Shall we therefore conclude that these are the proportions in which the 
Anglo-Saxon and Latin elements of the language stand to one another? 
If they are so, then my former proposal to express their relations by 
sixty and thirty was greatly at fault; and seventy and twenty, or even 
eighty and ten, would fall short of adequately representing the real 
predominance of the Saxon over the Latin element of the language. But 
it is not so; the Anglo-Saxon words by no means outnumber the Latin 
in the degree which the analysis of those passages would seem to imply. 
It is not that there are so many more Anglo-Saxon words, but that the 
words which there are, being words of more primary necessity, do
therefore so much more frequently recur. The proportions which the 
analysis of the dictionary that is, of the language at rest, would furnish, 
are very different from these which I have just instanced, and which the 
analysis of sentences, or of the language in motion, gives. Thus if we 
examine the total vocabulary of the English Bible, not more than sixty 
per cent. of the words are native; such are the results which the 
Concordance gives; but in the actual translation the native words are 
from ninety in some passages to ninety-six in others per cent{27}. 
{Sidenote: Anglo-Saxon the Base of English} 
The notice of this fact will lead us to some very important conclusions 
as to the character of the words which the Saxon and the Latin 
severally furnish; and principally to this:--that while the English 
language is thus compact in the main of these two elements, we must 
not for all this regard these two as making, one and the other, exactly 
the same kind of contributions to it. On the contrary their contributions 
are of very different character. The Anglo-Saxon is not so much, as I 
have just called it, one element of the English language, as the 
foundation of it, the basis. All its joints, its whole articulation, its 
sinews and its ligaments, the great body of articles, pronouns, 
conjunctions, prepositions, numerals, auxiliary verbs, all smaller words 
which serve to knit together and bind the larger into sentences, these, 
not to speak of the grammatical structure of the language, are 
exclusively Saxon.

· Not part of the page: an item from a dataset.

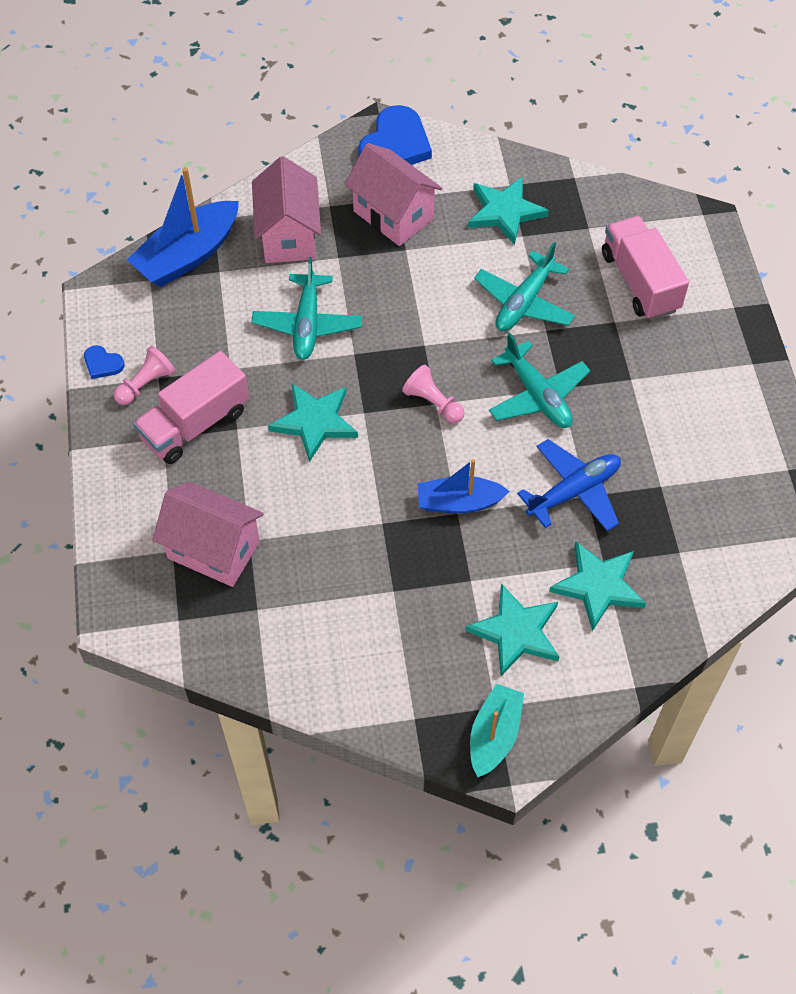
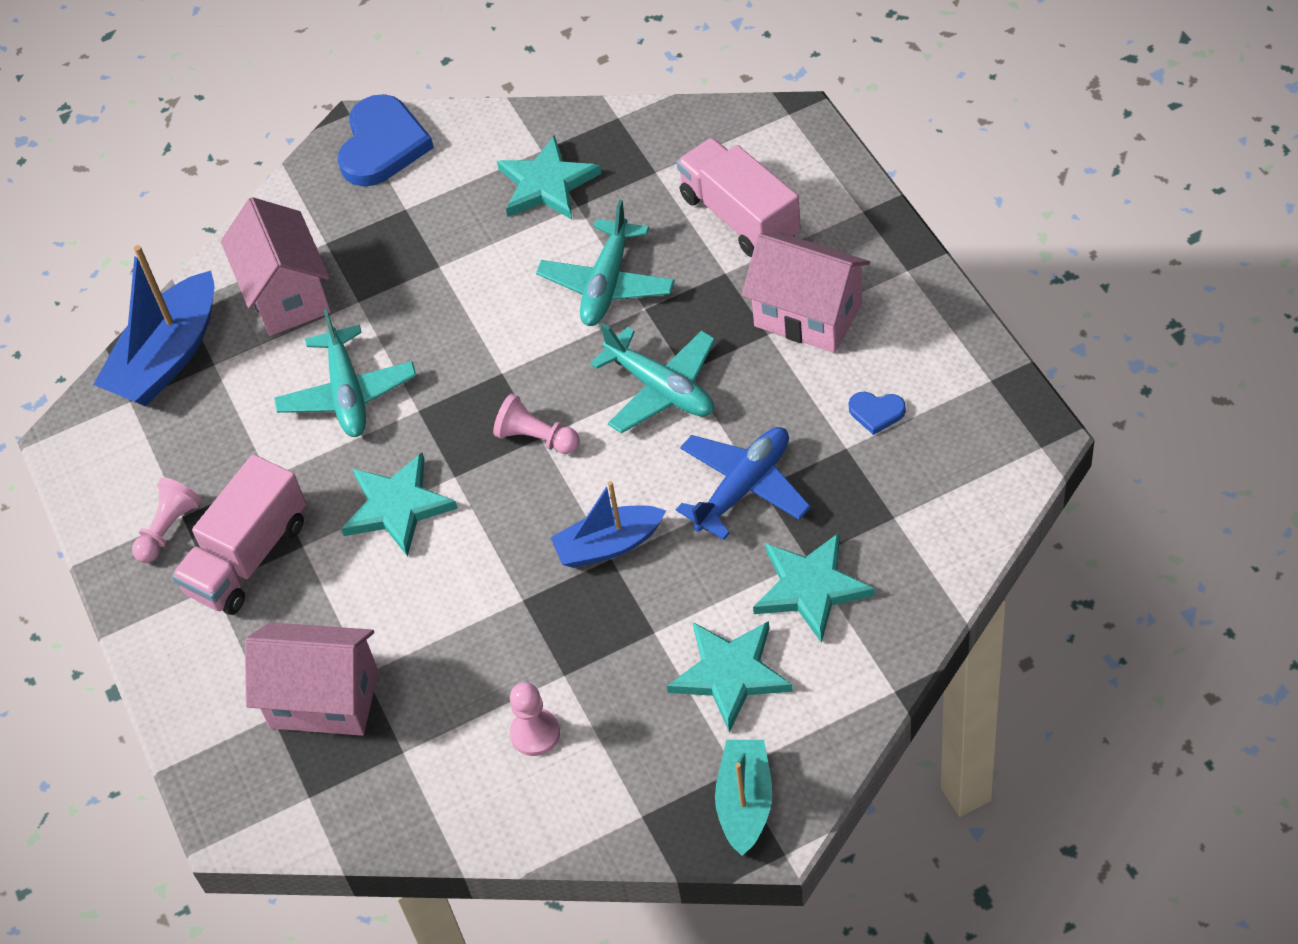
camera: 10 degrees left, 5 degrees down
(102, 364) = (105, 522): blue heart -> blue heart (876, 412)
(357, 628) = (535, 733): none -> pink pawn
(393, 215) = (410, 230): pink house -> pink house (808, 315)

The Latin may contribute its tale of bricks, yea, of 
goodly and polished hewn stones, to the spiritual building; but the 
mortar, with all that holds and binds the different parts of it together, 
and constitutes them into a house, is Saxon throughout. I remember 
Selden in his Table Talk using another comparison; but to the same 
effect: "If you look upon the language spoken in the Saxon time, and 
the language spoken now, you will find the difference to be just as if a 
man had a cloak which he wore plain in Queen Elizabeth's days, and 
since, here has put in a piece of red, and there a piece of blue, and here 
a piece of green, and there a piece of orange-tawny. We borrow words 
from the French, Italian, Latin, as every pedantic man pleases". 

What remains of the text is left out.